Sunday, June 27, 2004

Final Pundit Outrage leads to new Talking Head Rules The final straw was reached yesterday when Sean Hannity, Rush Limbaugh, Michael Savage, Ann Coulter, and several other nut wing pundits' heads exploded at the media backlash against the latest Bush-Cheney Internet ad. The Washington DC Coroner immediately issued a cease and decist order to all right wing commentators, pundits, and Bush whores, before they do serious damage to themselves.

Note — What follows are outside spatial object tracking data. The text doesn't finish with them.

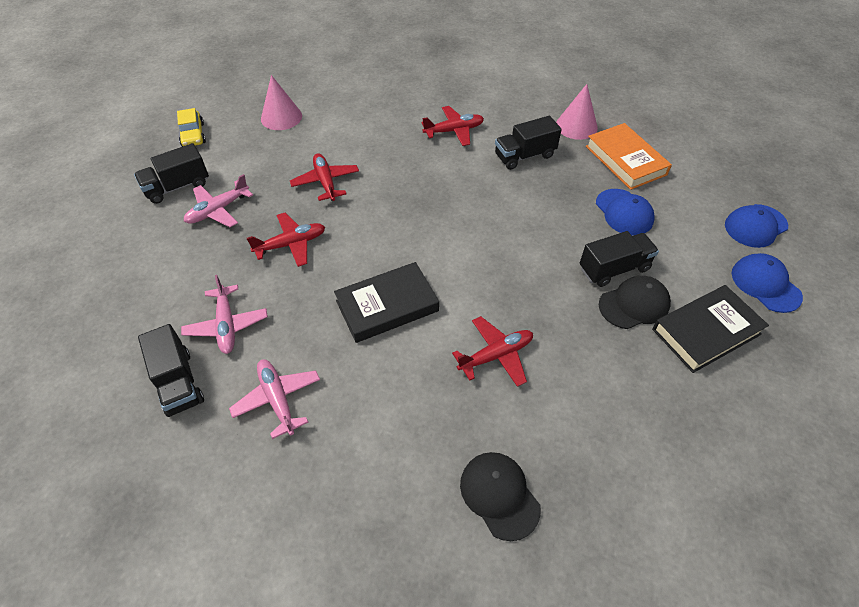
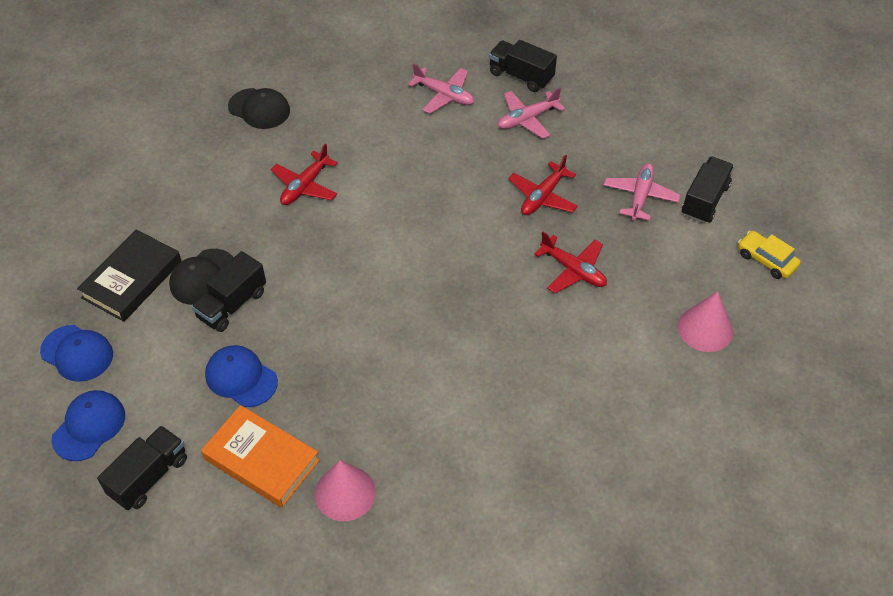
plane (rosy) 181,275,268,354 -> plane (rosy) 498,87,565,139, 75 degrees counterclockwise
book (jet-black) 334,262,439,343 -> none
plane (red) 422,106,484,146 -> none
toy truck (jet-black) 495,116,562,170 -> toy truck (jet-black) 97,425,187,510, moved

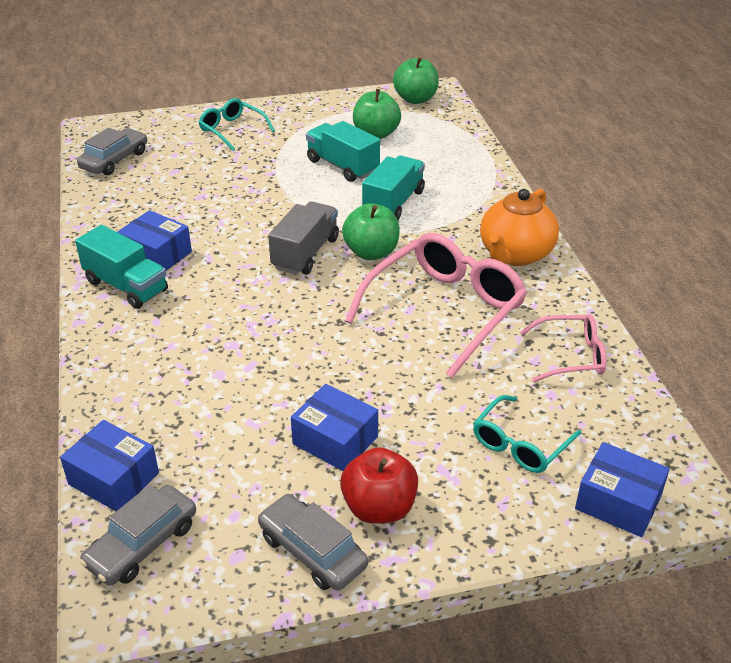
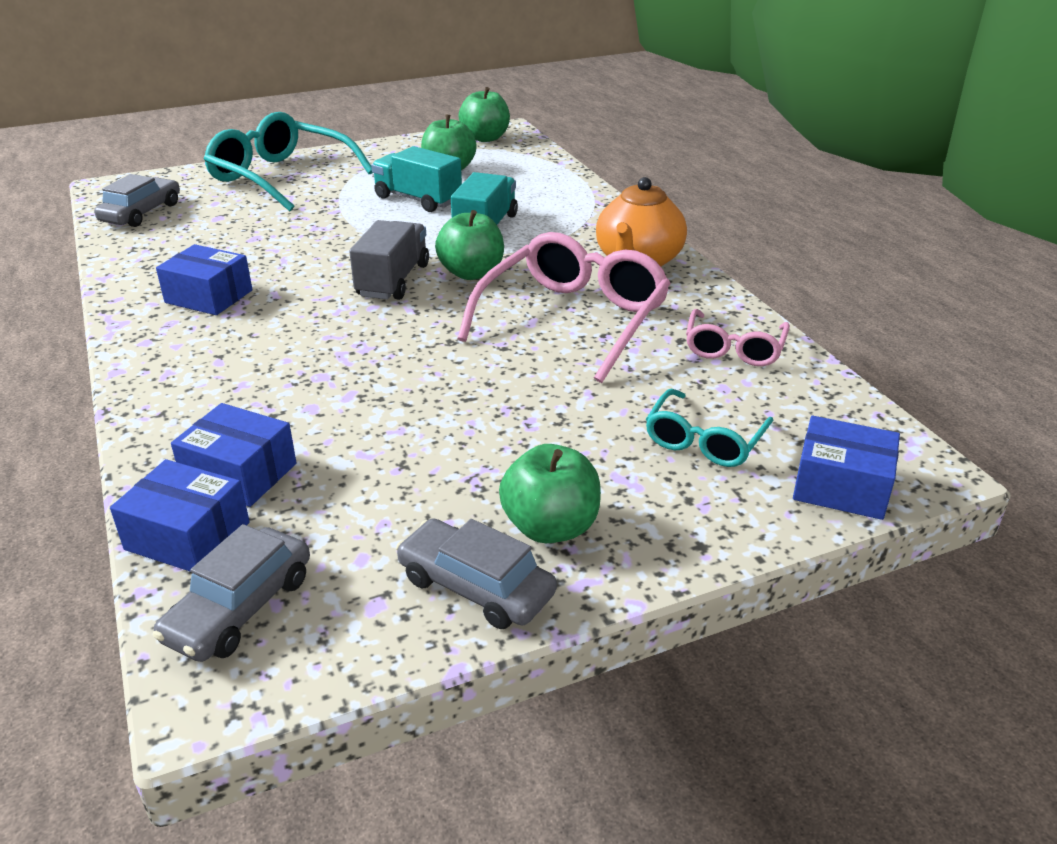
toy truck (teal) 75,225,168,309 -> none
spectacles (teal) 199,98,275,151 -> spectacles (teal) 204,112,372,212, x1.85
box (royal blue) 291,384,378,471 -> box (royal blue) 171,403,296,507, moved
apple fruit (red) 340,447,418,524 -> apple fruit (emerald) 499,444,601,543
spectacles (rosy) 520,314,607,382 -> spectacles (rosy) 686,309,790,366, 120 degrees clockwise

She stated that this is a serious problem, "not to mention the emotional or mental health damage that might be caused by witnessing such a hideous event... although just being near one of these talking windbags can be pretty harmful in of itself." After waking up from his mid-afternoon nap, Chimpy McFlightsuit issued a presidential order stopping all liberal, progressive, and other independent thinkers from engaging the right wing thinkers and talkers on any radio, television, or Internet programs. When announcing this new policy, Chimpy noted that he had no choice: "This is the only way to protect a national torture, um no... treason... ah no... treasure!" "Attorney general Ashcroft, just back from Republican Survivor, has assured me that he will use all the powers at his discretion thanks to the Patriot Act to stop these harmful thinkers from so engaging... no, enraging these beautiful minds." In related news, Janine Garofalo and Al Franken were captured by crack federal troops after violating the presidential ban on free liberal speech. "They will be guests of Gitmo until further notice as an example to others," said a Bush spokesperson.